Combination of Optical Flow and Rank Pooling for Vision Based Fall Detection System

Abstract — Falls pose a significant health risk, especially to the elderly, leading to serious injuries such as fractures, head trauma, and loss of consciousness. The World Health Organization identifies falls as the second leading cause of accidental injury deaths globally, highlighting the vulnerability of the elderly due to age-related factors. Computer vision has emerged as a promising solution to enhance elderly safety. By leveraging advanced image processing and Convolutional Neural Networks (CNNs), these systems can automatically detect falls in real-time, providing immediate alerts to caregivers and ensuring timely intervention. Traditional video analysis methods for fall detection are burdened by high computational demands and often suffer from accuracy issues, making them less feasible for real-time applications. Recent advancements, such as rank pooling, optical flow, and object tracking, address these challenges by capturing temporal information, measuring motion between frames, and enhancing detection accuracy. These techniques enable the development of lightweight, efficient vision-based fall detection systems, providing reliable and timely alerts without high computational costs. This work proposes a method to accurately detect falls through video input, aiming for maximum efficiency and reduced computational burden using sophisticated preprocessing techniques.
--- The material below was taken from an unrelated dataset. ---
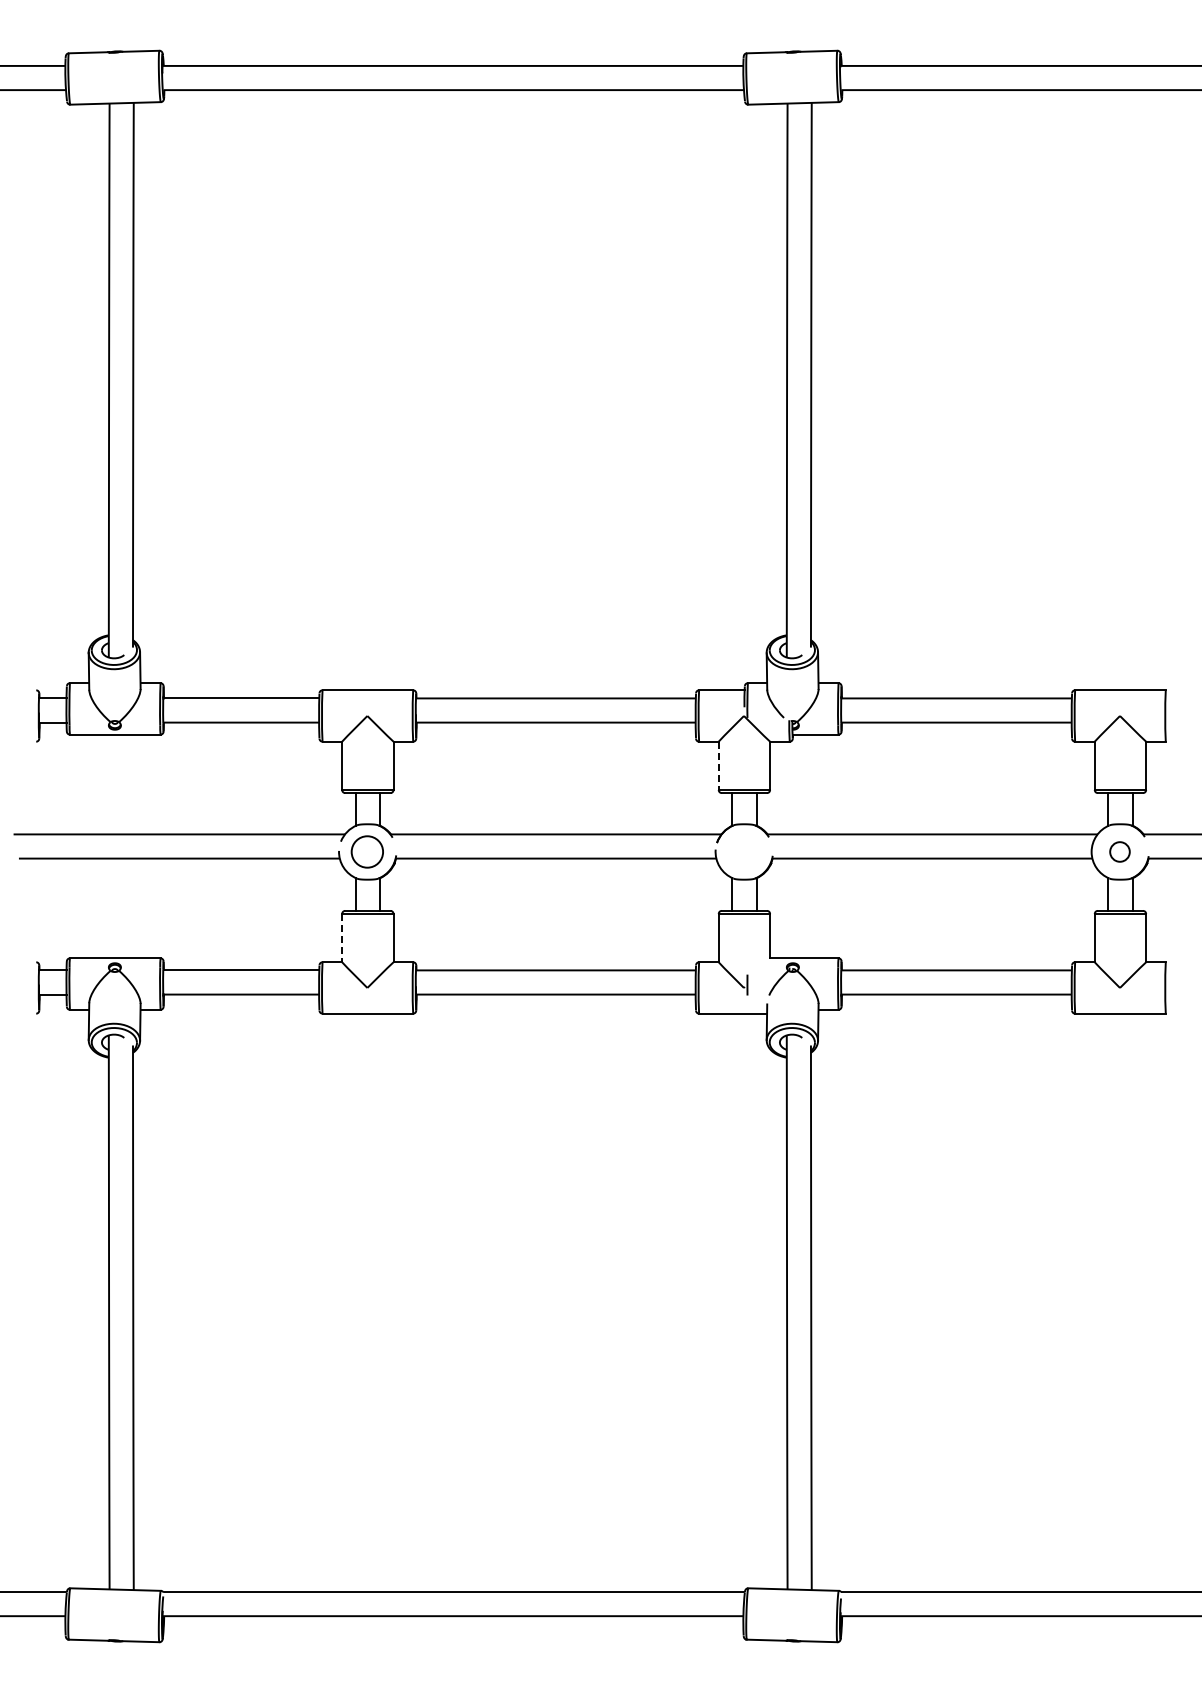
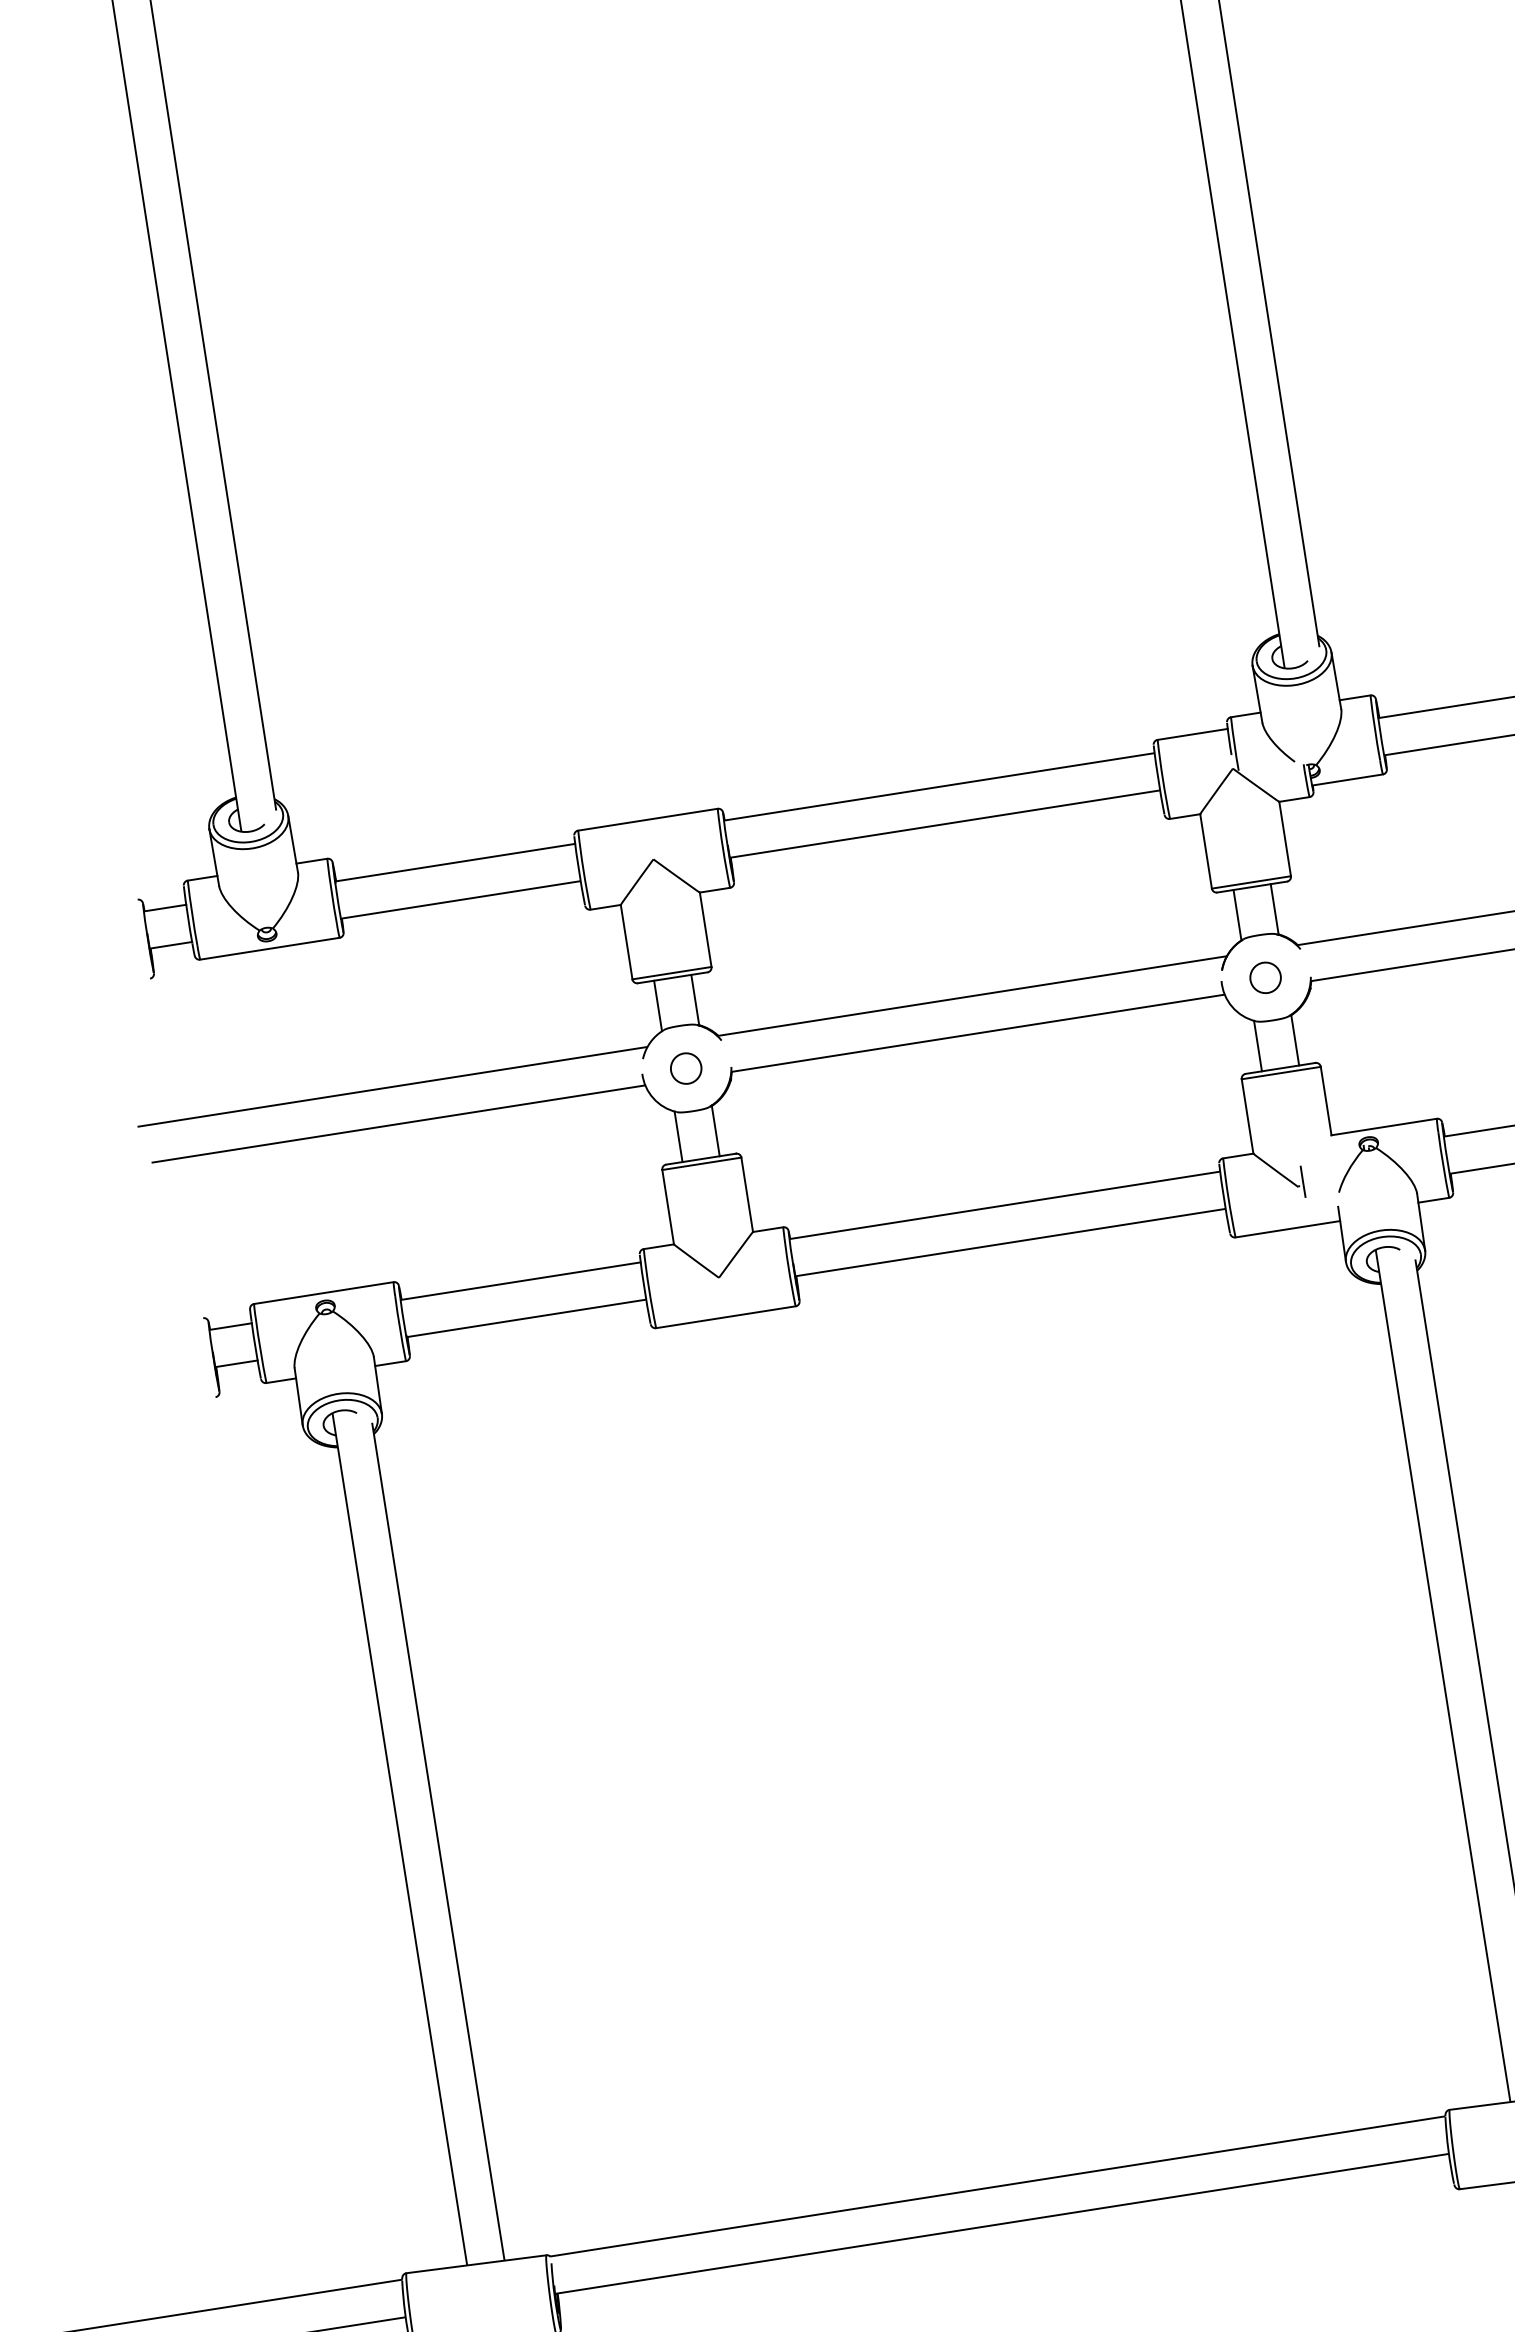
line: (718, 766) -> (1205, 852), dashed -> solid
circle: (367, 851) -> (686, 1067), size x0.62
circle: (743, 851) -> (1264, 977), added
line: (342, 938) -> (668, 1207), dashed -> solid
Keywords — Fall detection, CNN, Optical Flow, Rank Pooling, Image Processing

This is a repository for my computer vision class assignment, where I am tasked to build a vision based fall detection system using tracking. The method of tracking used is optical flow, and rank pool is applied to essentially 'compress' optical flow images into a single image/vector to lighten computational burden. Using the EfficientNetV2 architecture, this project goes in depth into video analysis methods, as well as its strengths and weaknesses. The flow of the project can be seen in fig. 1 below.

fig 1.0: project flowchart

Data Acquisition

The dataset used in this project is taken from two sources, with their description as follows.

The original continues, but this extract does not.